The Made-in-Rwanda drive should not compromise dairy products standards in order to protect consumers and ensure the products remain competitive at regional and international markets.
The Director General of Rwanda Standards Board, Raymond Murenzi, said this while addressing key players in the dairy sector at a national consultative meeting in Kicukiro District, on Wednesday.
Key players were called upon to observe cleanliness, use the right equipment and attain certification of their products from Rwanda Standards Board so as to access market and remain competitive.
At least six out of 23 companies in production of dairy products were identified as meeting the required standards.
Up to 17 companies comply with the minimum requirements, where as several others were said to be operating underground, unknown to either RSB or Rwanda National Dairy Platform (RNDP).
The chairperson of Rwanda National Dairy Platform, Florence Musiime Umurungi, said that it is impressive to have many people join the dairy sector.
She also urged proffessionalism.
Giving an example of cheese makers, Umurungi said that there were 65 companies in Rwanda that were making cheese but only about 10 companies had a pasteuriser that helps in making the product.
“It is amazing to see how many companies produce cheese even when it is expensive to make it.
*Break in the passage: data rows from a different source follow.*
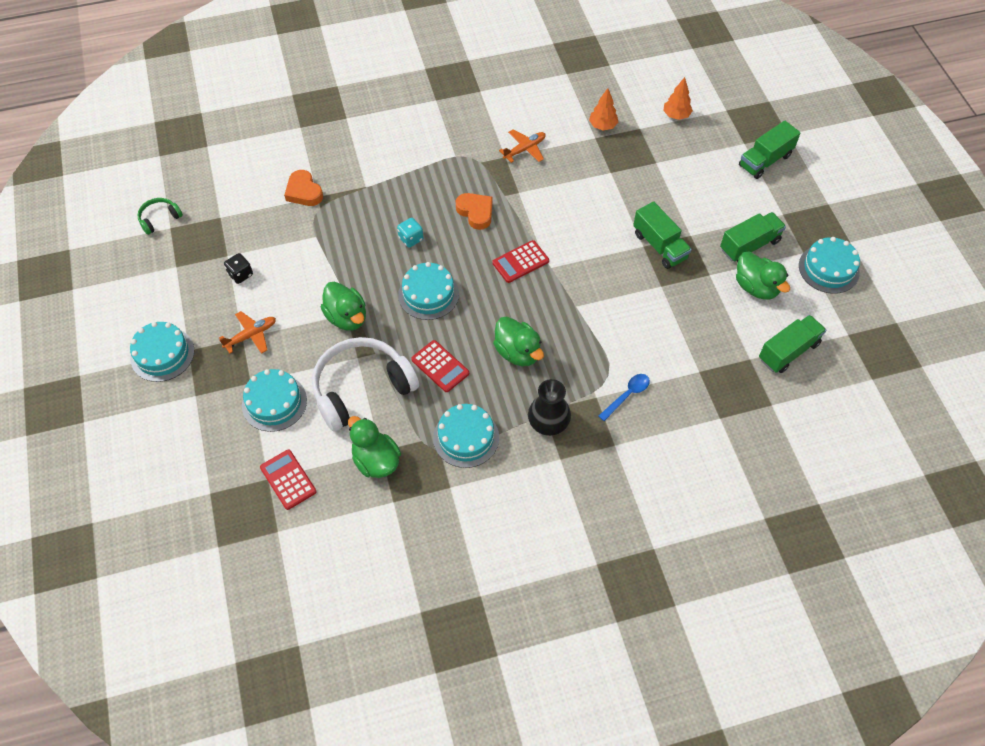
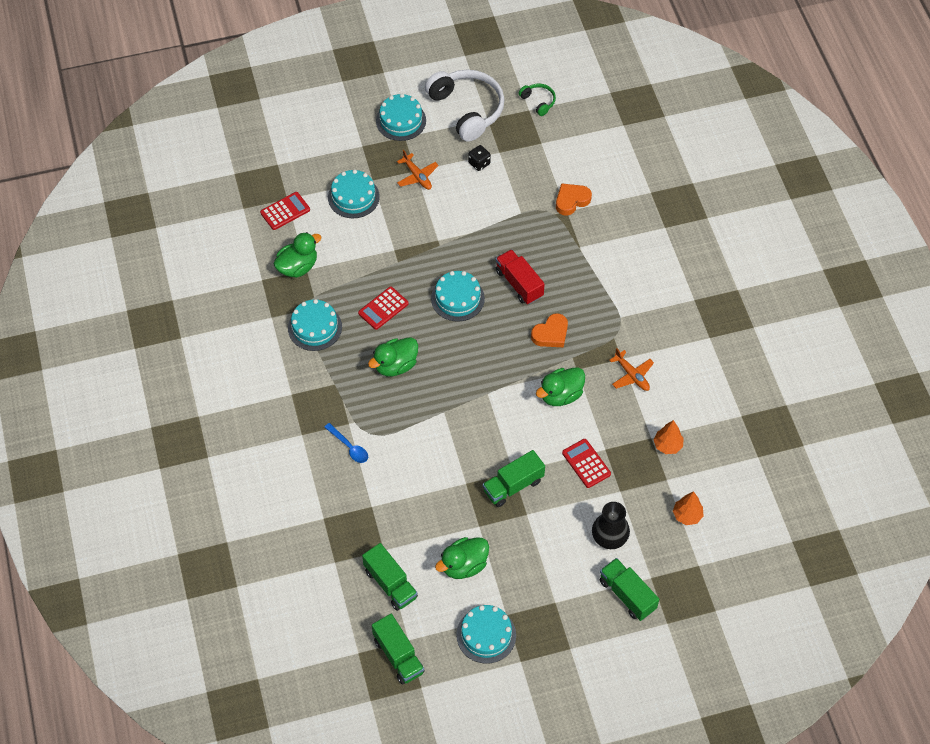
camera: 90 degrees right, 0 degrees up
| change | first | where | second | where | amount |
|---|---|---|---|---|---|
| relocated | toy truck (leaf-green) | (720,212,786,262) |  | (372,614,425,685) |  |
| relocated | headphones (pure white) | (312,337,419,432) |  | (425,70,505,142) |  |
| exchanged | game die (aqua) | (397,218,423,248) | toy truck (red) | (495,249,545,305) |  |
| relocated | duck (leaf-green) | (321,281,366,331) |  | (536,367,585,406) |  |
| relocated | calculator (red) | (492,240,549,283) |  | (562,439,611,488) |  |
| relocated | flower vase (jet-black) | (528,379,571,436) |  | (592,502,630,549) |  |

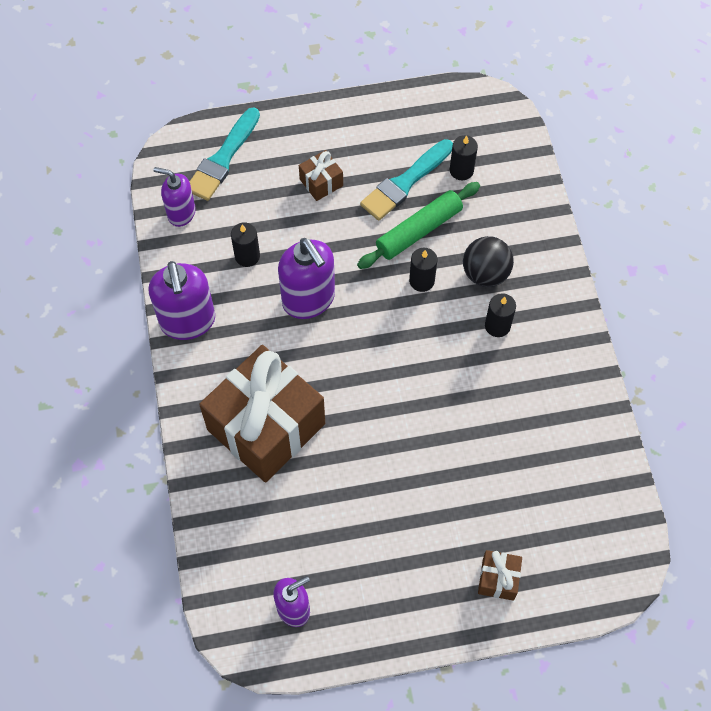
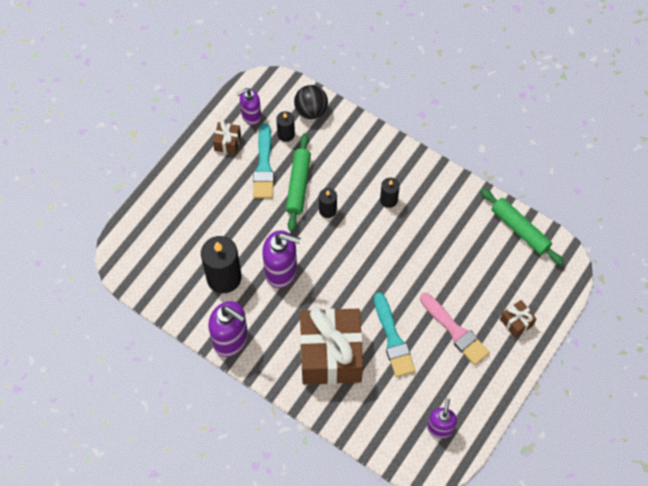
camera: 45 degrees left, 0 degrees up
| change | first | where | second | where | amount |
|---|---|---|---|---|---|
| size | wax candle (jet-black) | (231,222,260,267) |  | (201,236,241,293) | x1.91 |
| relocated | present (russet) | (299,150,343,201) |  | (213,121,241,154) |  |
| relocated | soap pump (royal purple) | (153,167,196,227) |  | (236,88,261,125) |  |
| relocated | play ball (jet-black) | (463,236,514,287) |  | (294,85,328,119) |  |
| relocated | paintbrush (aqua) | (189,107,260,201) |  | (374,292,416,377) |  |
| appeared |  |  | paintbrush (rosy) | (420,293,490,365) |  |
| appeared |  |  | pastry roller (leaf-green) | (480,188,564,265) |  |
Most of these people do not have the right equipment but in some way, they produce cheese,” said Umurungi.
She, however, encouraged the companies to comply with the standards or face closure.
She also reminded consumers to be keen on the quality of products they buy.
“We would rather have a few companies supply Rwandans with proper products than have many forging their way to make quick money in this business, only to endanger the lives of our people and the sector as well,” she added.
Samuel Ndori, a cheese maker in Rubavu District, said he was driven out of business because of the cheap substandard cheese on the market.
“When these fake cheese products were brought onto the market, my clients started to complain about the cost of my products and actually claimed that I was cheating them,” said Ndori.
He said considering all the ingredients, electricity and equipment used to make cheese, his product cost Rwf5,000.
However today, there is cheese on the market which costs as low as Rwf1,200 since the makers do not observe the right procedures to make it, he added.
Umurungi said that within a month, RNDP, RSB and other sector officials will conduct an inspection, whereby qualified companies will be identified as well as close down companies that do not meet the minimum requirements.
A standard price for cheese will be set for all the sellers and a list of the certified companies made public to supermarkets and hotels for them to identify the right companies to deal with, according to Umurungi.